Donc si c'est bien un G4, à vérifier, si sa fréquence est inférieure à 867 Mhz il ne peut aller au delà de Mac OS X 10.4.11 (Tiger). À partir de 867 Mhz, il peut aller jusqu'à Mac OS X 10.5.8 (Leopard). Si par contre, c'était un G3, il ne pourrait en aucun cas dépasser Mac OS X 10.4.11, quelle que soit sa fréquence (mais "en tour", les G3 n'ont pas dépassé 500 Mhz de toute façon si ma mémoire est bonne, et seule les tours G3 dites "blanc/bleu" peuvent faire tourner Mac OS X en 10.3 ou 10.4, pour les tours "beiges", c'est impossible à moins de revenir à l'antiquité de Mac OS X (10.2.x), et encore, j'en connais qui refusent même ça).

Toutefois, il est un autre critère à prendre en compte : la quantité de mémoire vive. Pour Mac OS X 10.3, 256 Mo est le strict minimum, pour OS X 10.4, tabler sur 512 est plus raisonnable, Leopard, lui, 1 Go est le prix du ticket d'entrée (on peut faire tourner ces systèmes avec moins, mais "travailler avec", là, ça deviendrait vite inconfortable). Plus la machine est ancienne, plus le manque de mémoire est pénalisant. Pour autant que je me souvienne, aucune version d'OS X n'accepte de s'installer si le Mac n'est pas doté d'au moins 128 Mo de Ram (256 Mo pour Tiger).

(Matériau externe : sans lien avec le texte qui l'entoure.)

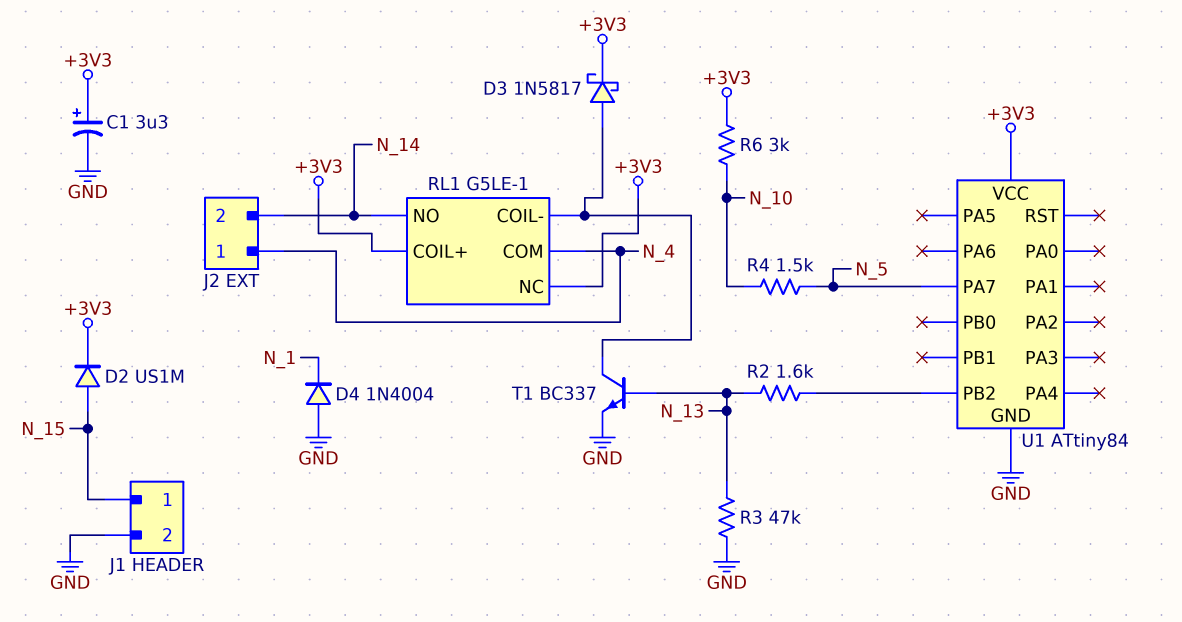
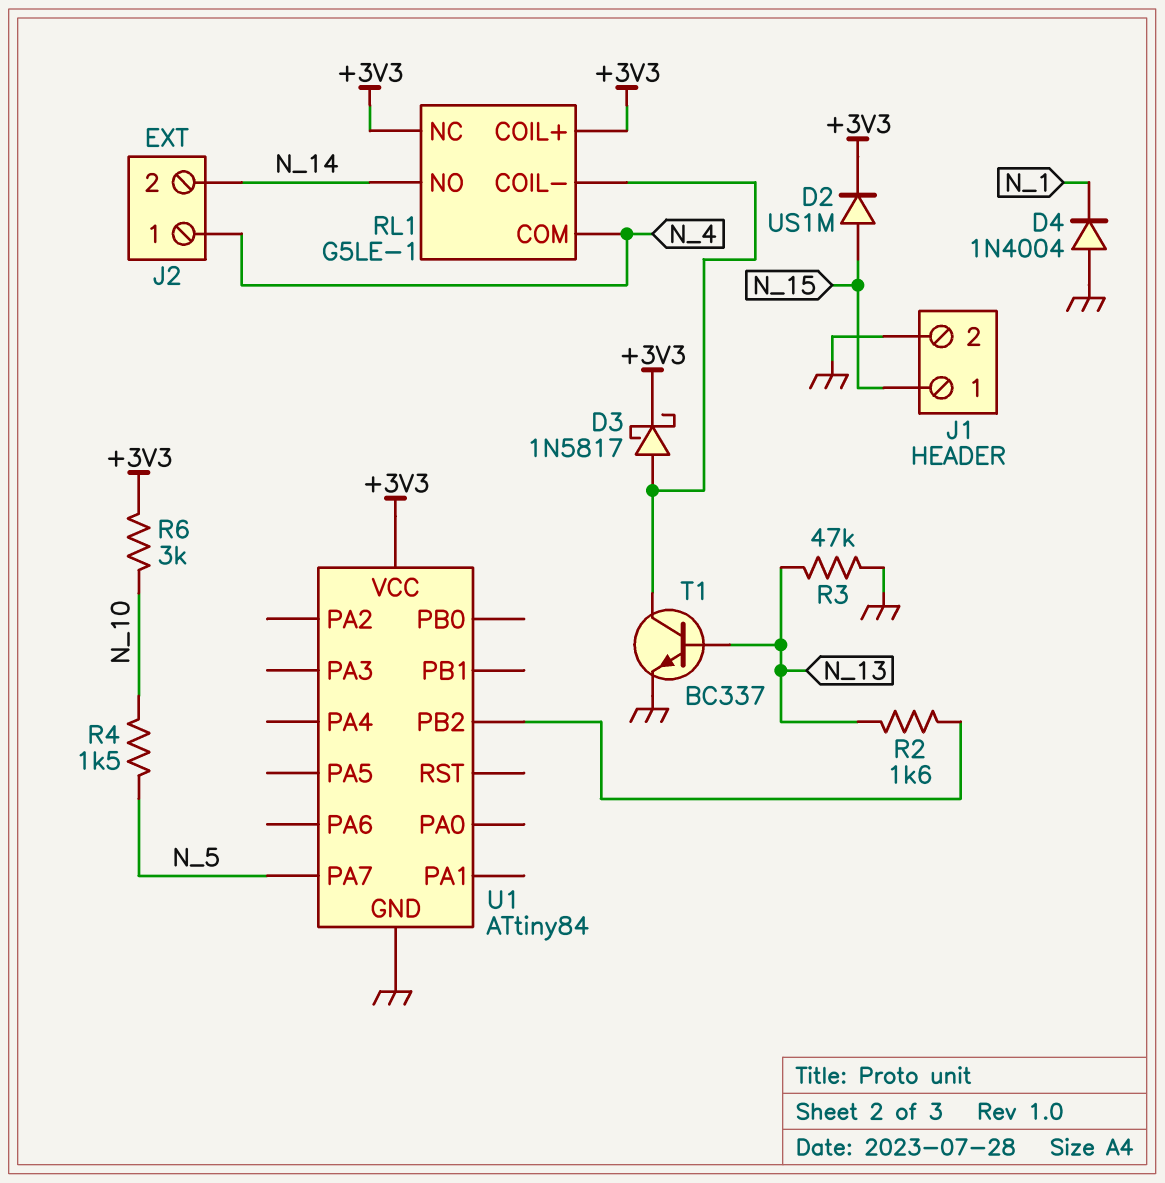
C1: 3.3uF (plus +3V3, minus GND) -> none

Maintenant, si tu nous en disait un peu plus sur ta configuration (menu "Pomme" -> "Informations système Apple"), ça serait plus facile de te conseiller.


----------



## leodanum (10 Décembre 2010)

Merci deja pour cette reponse je te donne plus d info quand mon cheri aur jetter un coup d oeil. Mais si j installe un os X .4 le mac ne reconnaitera pas l ipad ? Je ne connais paq trop les mac donc voila ... Mais en fait je veux reparer aussi cette tour pour pouvoir connecter mon ipad et le mettre a jour ca sera possible ?


----------



## Pascal 77 (10 Décembre 2010)

leodanum a dit:


> Merci deja pour cette reponse je te donne plus d info quand mon cheri aur jetter un coup d oeil. Mais si j installe un os X .4 le mac ne reconnaitera pas l ipad ? Je ne connais paq trop les mac donc voila ... Mais en fait je veux reparer aussi cette tour pour pouvoir connecter mon ipad et le mettre a jour ca sera possible ?



Ça dépendra du modèle précis (relis mon post précédent, je l'ai édité pendant que tu répondais).


----------